Proste sposoby na melancholię, czyli co ma „Warszawa literacka” do wiatraka

Dochodzę do wniosku, ze jestem najgorszym gatunkiem czytelnika – marudzącym, niezadowolonym, mającym za wysokie oczekiwania. Bo znów będzie o rozczarowaniu czytelniczym… Znów książka, na widok której w moim mózgu zapaliło się światełko – „muszę mieć” – wywołała irytację. Piotr Łopuszański i jego Warszawa literacka w okresie międzywojennym to wszak dokładnie to, czego mi do szczęścia potrzeba. Przynajmniej tak by się mogło wydawać. Ale że chwilę wcześniej darłam włosy z głowy nad Warszawą literacką lat międzywojennych Teresy Dąbrowskiej (autorka ma potężne problemy z posługiwaniem się językiem polskim), wąż w mojej kieszeni szepnął – „pożycz najpierw i zobacz”. No więc przynajmniej zaoszczędziwszy, mogłam znieczulać się przy lekturze, żeby irytacja była mniejsza.

Podstawowym problemem jest chaotyczność tej książki. Autor przyjął teoretycznie porządek chronologiczny – ok. Ale całość powinna być przynajmniej o 1/3 (może nawet więcej) krótsza – te same informacje powtarzane są kilka razy w podobnej lub niemal tej samej formie.

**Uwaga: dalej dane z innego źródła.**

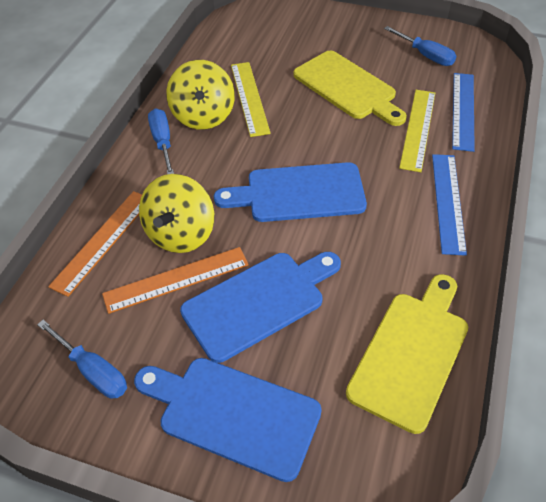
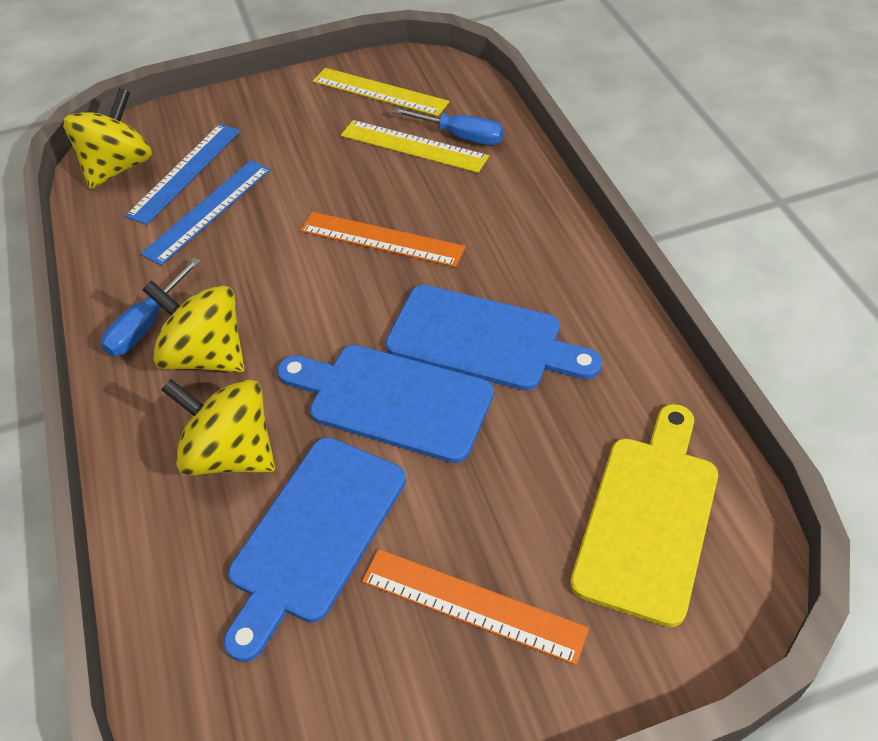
blue screwdriver: 3 -> 2
yellow cutting board: 2 -> 1
yellow spinning top: 2 -> 3

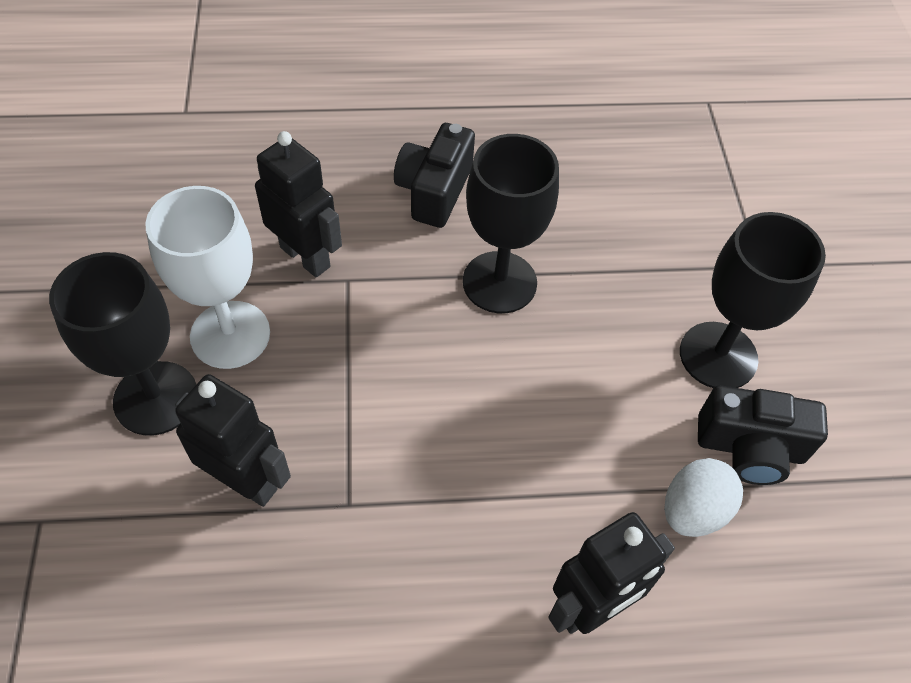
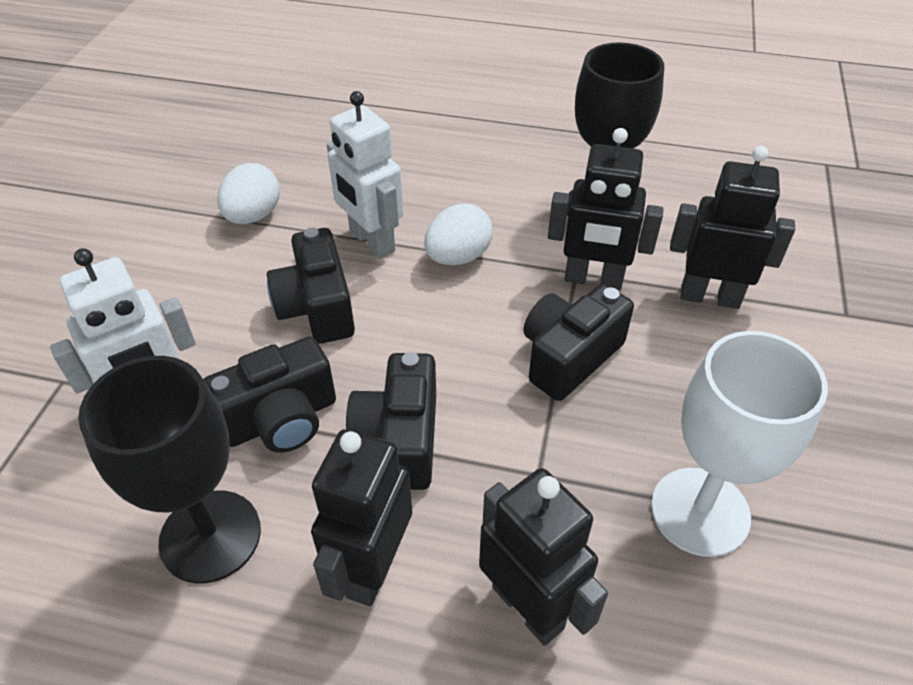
black camera: 2 -> 4
black goblet: 3 -> 2
black robot: 3 -> 4
white egg: 1 -> 2
white robot: 0 -> 2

Do tego brak indeksu osobowego, co powoduje, że chcąc znaleźć konkretną informację, trzeba przewertować całość. No i sporo błędów. Mniejsza np. o błędny numer domu, w którym mieszkał Witkacy (oczywiście powtórzony, jak większość rzeczy w książce), ale wizja Prusa opłakującego śmierć Żeromskiego? „Na wieść o śmierci kolegi autor Emancypantek zapłakał. Cenił go mimo różnic poglądów i uważał za genialnego pisarza. Czuł, że będzie następnym pisarzem, który odejdzie.” (s. 181). Sęk w tym, że Żeromski zmarł w roku 1925, a autor Emancypantek nie żył od maja 1912. No, chyba że przyjmiemy, że Prus jest wiecznie żywy. Do tego naginanie cytatów do tezy – przy opisie mieszkania jednego z poetów dodany jest cytat z wiersza, którego datowanie wskazuje na zupełnie inny okres życia, inny adres. Ale pasuje, to dajemy…

Ciekawostką jest, że jedyną chyba książką z dość szczegółowym streszczeniem (prawie cała strona) jest Szatan z 7 klasy. Można zrozumieć sentyment, ale czemu podane jest błędnie nazwisko głównego bohatera i imię innej postaci? (O tym, że fragment brzmi jak zerżnięty z jakiegoś bryku dla gimnazjalistów, litościwie zmilczmy.)

Ale najbardziej irytujące są wtręty „psychologizujące”, a już najbardziej chyba „diagnoza” i jakże proste remedium pana Ł. dotyczące dolegliwości Tuwima:

No więc wszyscy, którzy cierpicie na melancholię, lećcie malować swoje mieszkania na wesołe kolorki. Chyba też pójdę, może na irytację to też pomoże.